Bricktown has become Oklahoma City’s premiere entertainment district. For several decades, the warehouse district sat dilapidated and underused. With the passage of the MAPS initiative in 1993, the City of Oklahoma City constructed the Bricktown Ballpark and a one-mile canal that connects the north Bricktown area with the Chesapeake Boathouse along the Oklahoma River. In the last decade, several residences, restaurants and offices have moved into Bricktown making the district one of the most unique and diverse areas in the state.
In the 1920s, Automobile Alley was home to over 50 local auto dealers. In the 70s and 80s, the district fell into a state of decline, but today, its potential has been rediscovered by a new breed of driven locals who have jump-started revitalization and restoration efforts.

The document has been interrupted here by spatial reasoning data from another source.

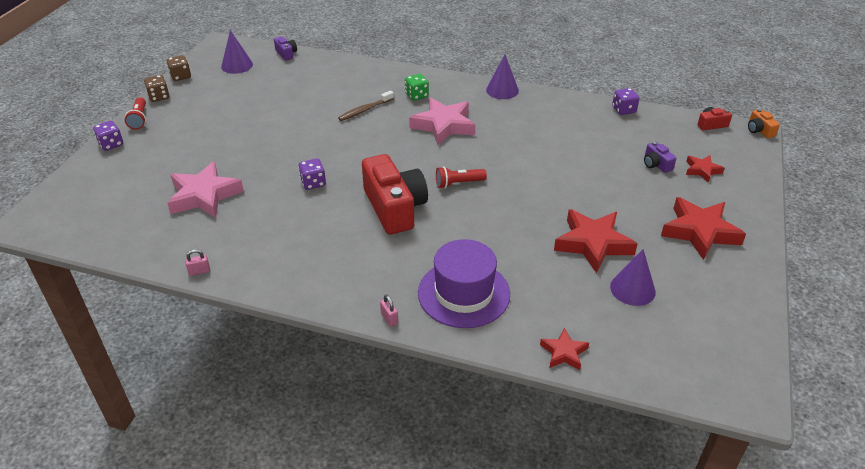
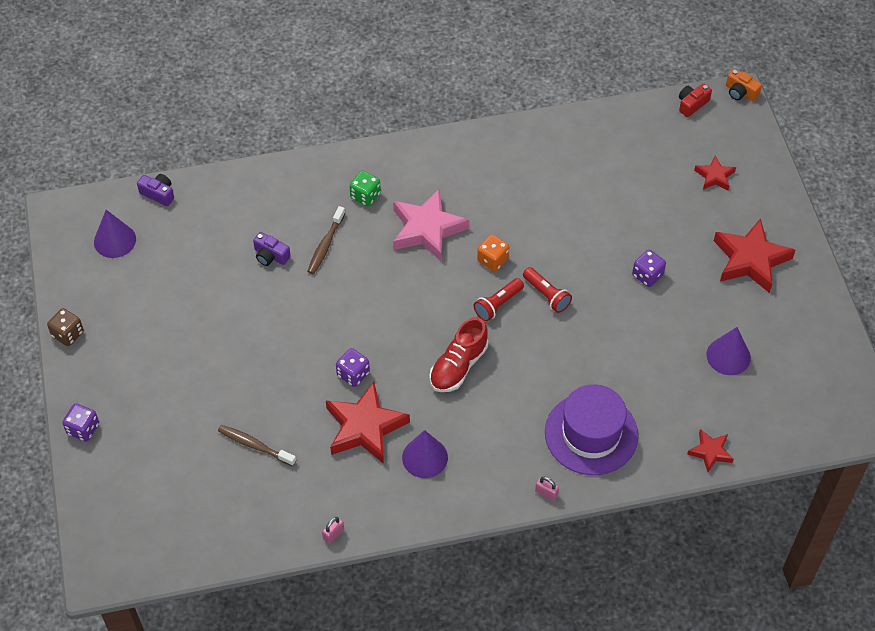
camera: 30 degrees left, 15 degrees up
(139, 119) = (78, 378): red flashlight -> red flashlight (546, 295)
(181, 76) = (62, 290): brown dice -> none
(204, 195) = (254, 445): pink star -> brown toothbrush
(394, 207) = (458, 366): red camera -> red shoe
(477, 157) = (492, 260): none -> orange dice
(502, 90) = (452, 145): purple cone -> purple cone (425, 457)
(593, 243) = (667, 320): red star -> red star (365, 427)
(623, 110) = (596, 120): purple dice -> purple dice (647, 275)
(656, 164) = (669, 188): purple camera -> purple camera (271, 256)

New businesses, residences and galleries are relocating to the area, drawn by the creative reuse of existing buildings. The district is enjoying an economic resurgence as an urban, mixed-use community.
To view Automobile Alley's Guidelines for the Next Century, click here.
Midtown District is located just north of the downtown business district, and it is growing exponentially due to new business, reinvestment by anchor tenants, revitalization of historic buildings, and a renewed interest in building a strong and diverse local community. Home to some of Oklahoma City’s best restaurants, shopping, events, and nightlife. Midtown is a vibrant and welcoming neighborhood to its residents and visitors.
In the 1930s, Sheridan Avenue was the destination for theater owners looking to screen and lease films for their movie houses. Dubbed “Film Row,” it was home to notable film companies like Paramount Pictures, MGM, Universal, Fox and Warner Brothers. Today, the district breathes life again, thanks to the efforts of forward-thinking civic pioneers. Recent streetscaping celebrating the district’s movie heritage has transformed the area, which is now home to several film-oriented and design-focused businesses.
Known for its African-American heritage, Deep Deuce is recapturing its glory days as a vibrant urban neighborhood. During the 1940s and 1950s, the area was a hotbed of jazz music and African-American culture. Today, the neighborhood is undergoing a renaissance with many large-scale apartments and condominiums. The district is also now home to cozy neighborhood restaurants, clubs and art galleries.
The Arts District is home to several attractions, including the Civic Center Music Hall, the Oklahoma City Museum of Art, the Norick Library, the newly-renovated Myriad Botanical Gardens and Crystal Bridge Tropical Conservatory.
Park Plaza is a redeveloping office district in downtown Oklahoma City. Area property owners in recent years have renovated many dilapidated offices spaces. In the last five years, the City has worked to enhance the appearance of the area with street improvements unique to the area.